Toss some chickpeas and a couple spices together, throw that son of a gun in a fryer and you’re set for a good meal.
But that simplicity is just the issue. After all, soufflé is just eggs, butter and sugar at its most basic level. Do it wrong and you’ll find yourself in a world of hurt.
I won’t pretend like I’m the authority on all things falafel, but I know what I like, and I’ll get finicky if things aren’t done right.
Back home in Pasadena, there were two spots you went to grab falafel, or really any Mediterranean food.
The first was Pita Pita down on Colorado Blvd. The second was Golden Grill Shish Kebab, the smaller rival that sat indignantly across the very same street as Pita Pita.
No matter your loyalties in this culinary conflict, these two spots knew their stuff, and they knew falafel.
Since then, both have closed their doors; one has since been replaced with a sub-par Hawaiian barbecue restaurant.
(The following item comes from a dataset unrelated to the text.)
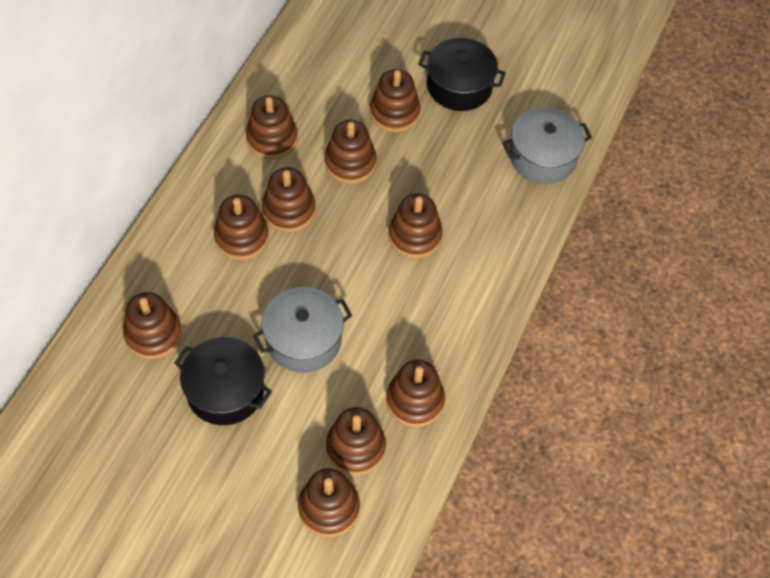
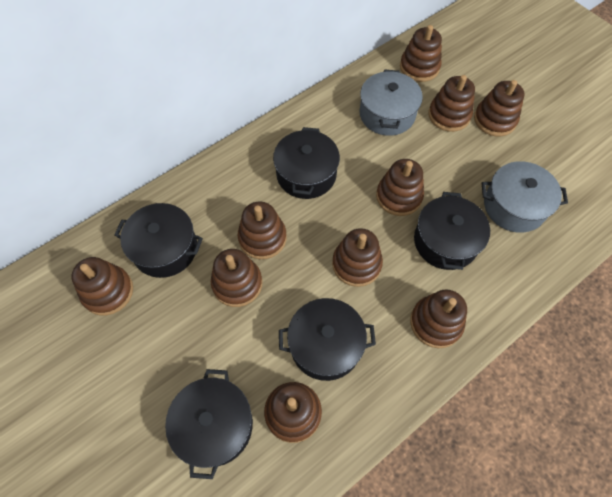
black pot: 2 -> 5

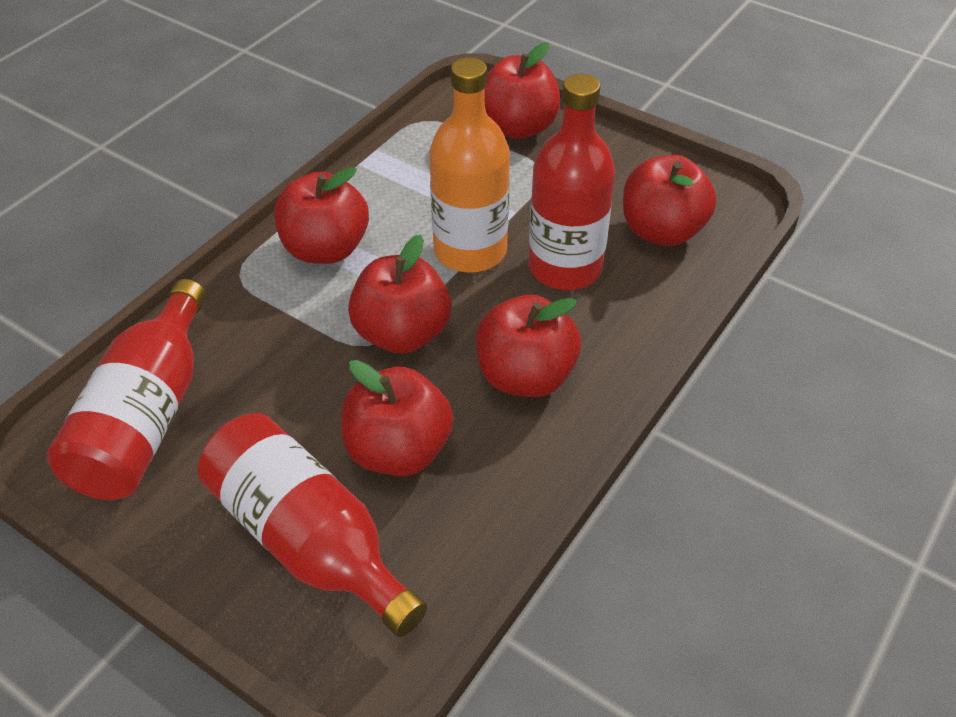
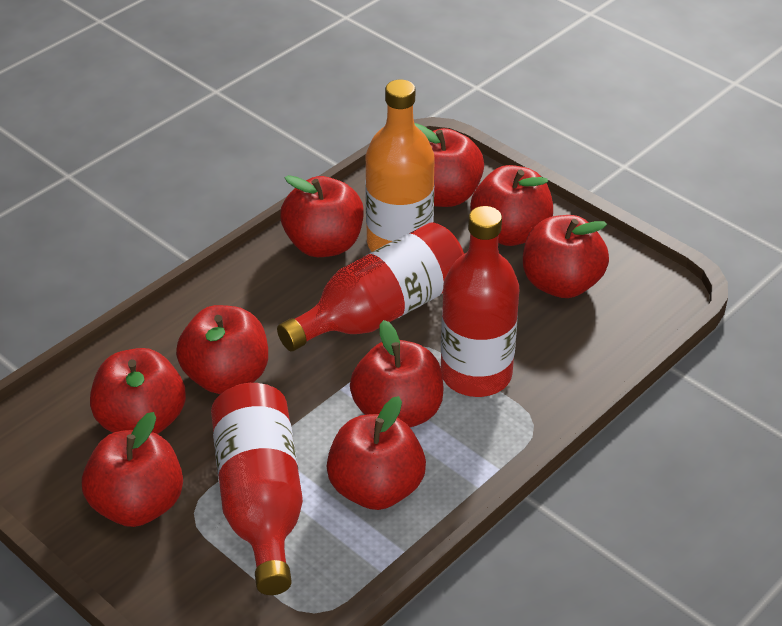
red apple: 6 -> 9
With their demise, I also lost my favorite spots to find one of my favorite foods. This put me in a falafel drought for nearly two years.
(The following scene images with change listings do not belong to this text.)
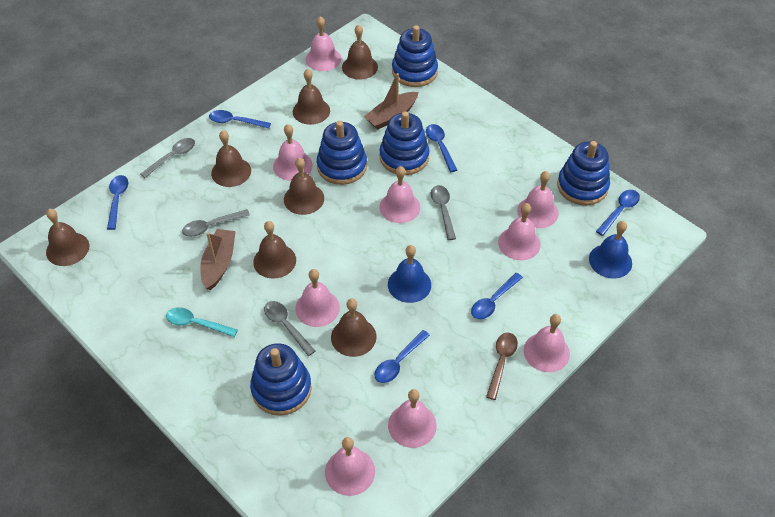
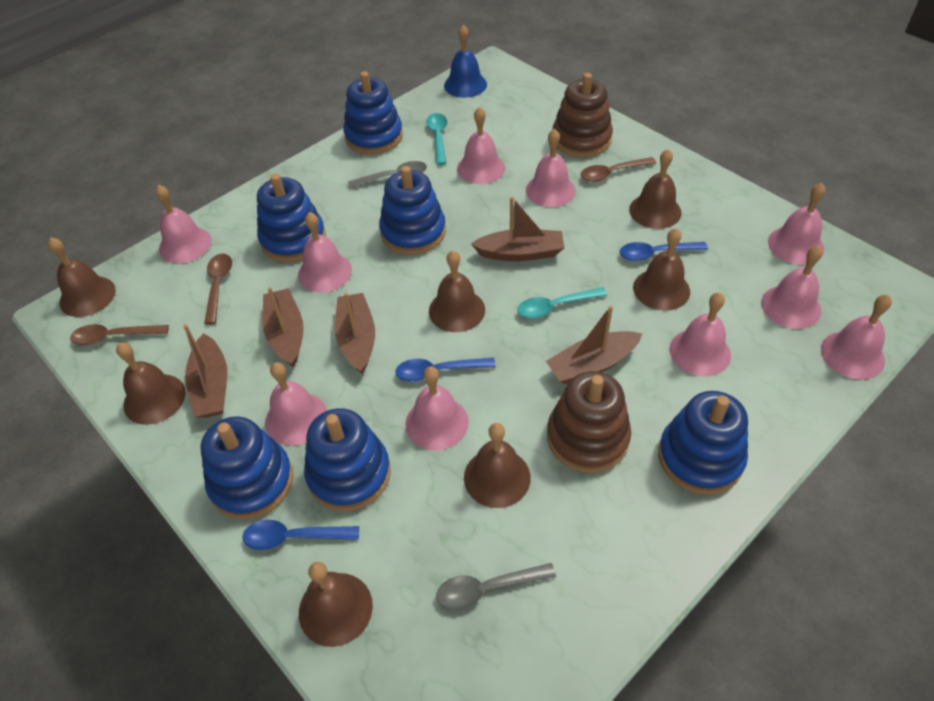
blue bell: 2 -> 1
blue spoon: 6 -> 3
blue stacking toy: 5 -> 6
brown boat: 2 -> 5
brown spoon: 1 -> 3
brown stacking toy: 0 -> 2
grey spoon: 4 -> 2
pink bell: 9 -> 10
turquoise spoon: 1 -> 2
So what’s the deal, Sonnenburg? Well all I can say is thank the Lord for Falafel’s Drive-In. I had heard about this totem of the South Bay as early as my brother’s freshman year in 2012.
It’s reputation preceding it, I decided to go take a look a couple months ago with a handful of guys who live in my hall. With sunny skies, we made the forty-seven minute walk to the restaurant in lieu of a $14 Lyft.
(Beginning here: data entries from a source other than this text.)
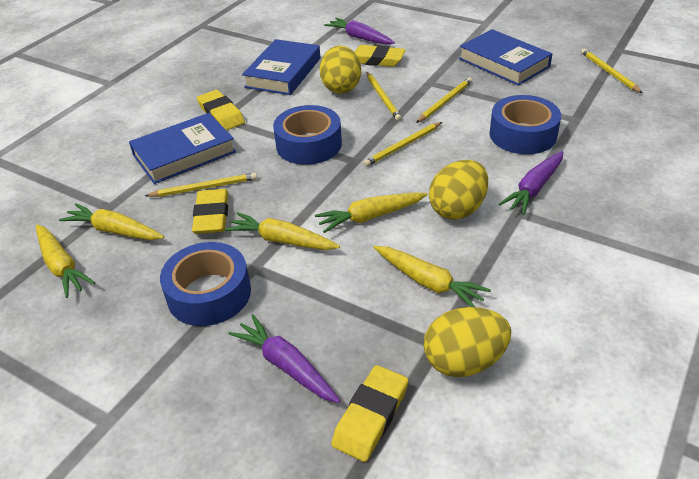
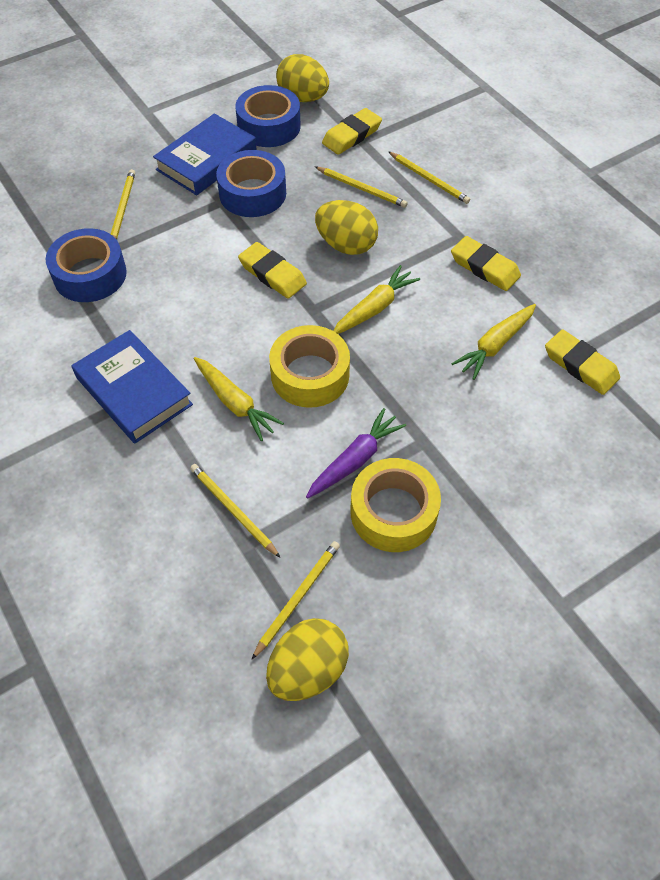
blue book: 3 -> 2
purple carrot: 3 -> 1
yellow carrot: 5 -> 3
yellow tape: 0 -> 2

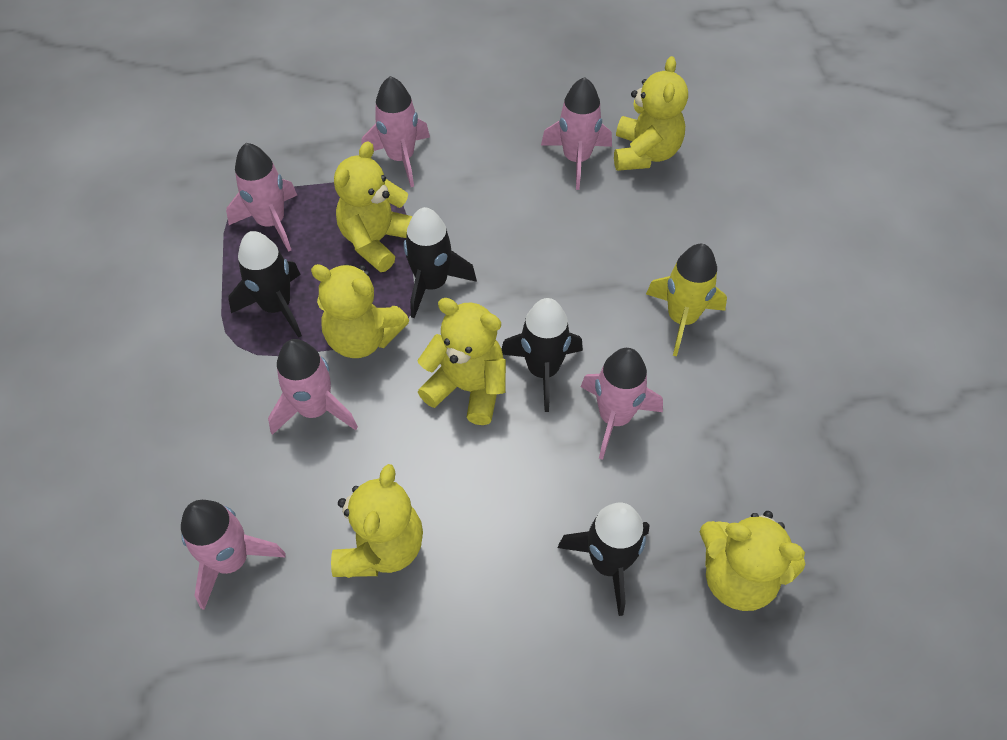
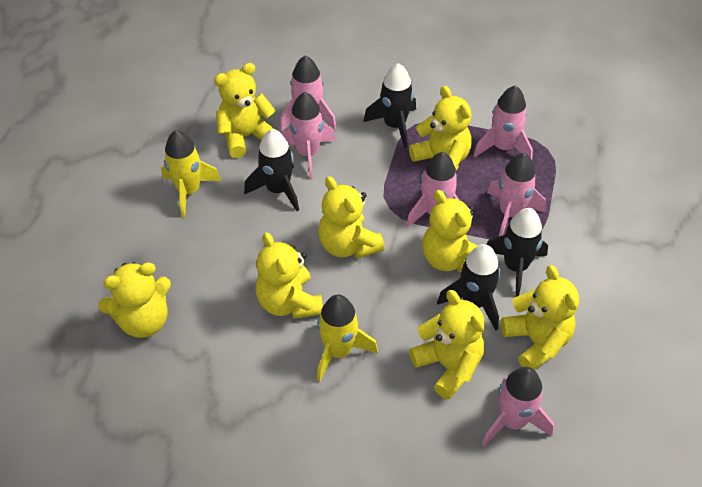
yellow rocket: 1 -> 2
yellow teddy bear: 6 -> 8

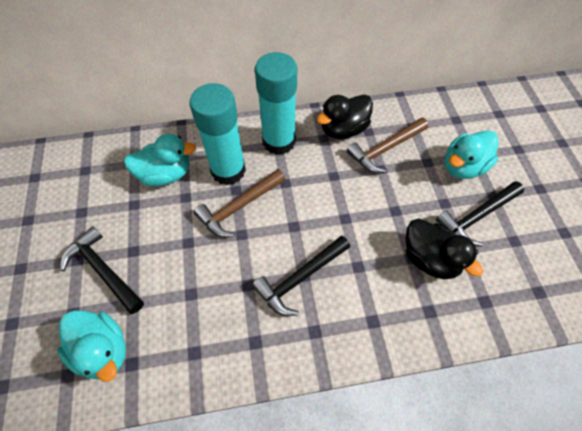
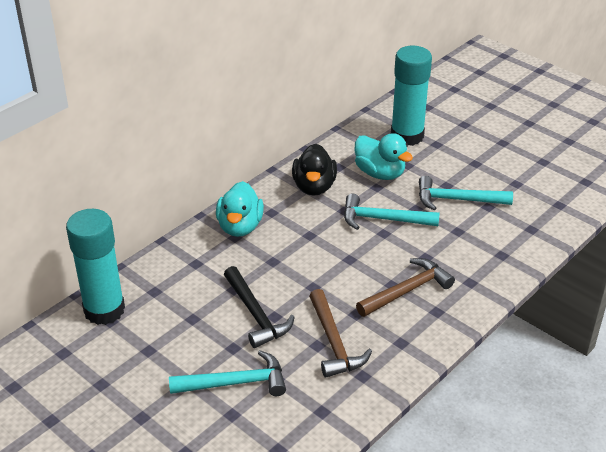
black duck: 2 -> 1
black hammer: 3 -> 1
turquoise duck: 3 -> 2
turquoise hammer: 0 -> 3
When we got there, we were very pleased with the “vibe” of the whole place. Despite an endorsement poster from the ever-socringey prince of pomade, Guy Fieri, we found ourselves very taken. The politeness of both customers and staff was welcoming, as was the eye-catching mural on the far wall of the dining area.
Mural you say? Yeah! The shop is far from your usual sit-down spot. The restaurant, now only serving dine-in or take-out, was opened in 1966 by Anton and Zahie Nijmeh as a functioning drive-in.
However, with times changing, the lane for the cars was walled in and turned into an open-air dining spot. So once you’re all settled in with your pita pocket and beverage of choice, you can enjoy a nice breeze and a little sun.
Beyond the charm of the joint, the spread is exceptional. Mediterranean classics like gyros, hummus and tabbouleh sit happily with the usual suspects of American food like burgers and fries.
What’s important to remember at Falafel’s Drive-In is that it’s an iconic spot with an iconic signature order. And that, my friends, is the falafel sandwich with a banana milkshake and fries.
Airy and always fresh, the falafel sits in a warm pita surrounded by lettuce, tomatoes and a generous schmear of red sauce. Their fries are consistently crisp and satisfying.
To wash it all down, their famous banana milkshake is always well-mixed, providing an intriguing backdrop of tropical sweetness to the otherwise savory meal.
If you’re getting hungry this weekend and need something more than the usual Benson nosh, take a quick trip to Falafel’s Drive-In. Sure, it’s nothing new and not fine dining, but it’s cheap, local and overwhelmingly delicious.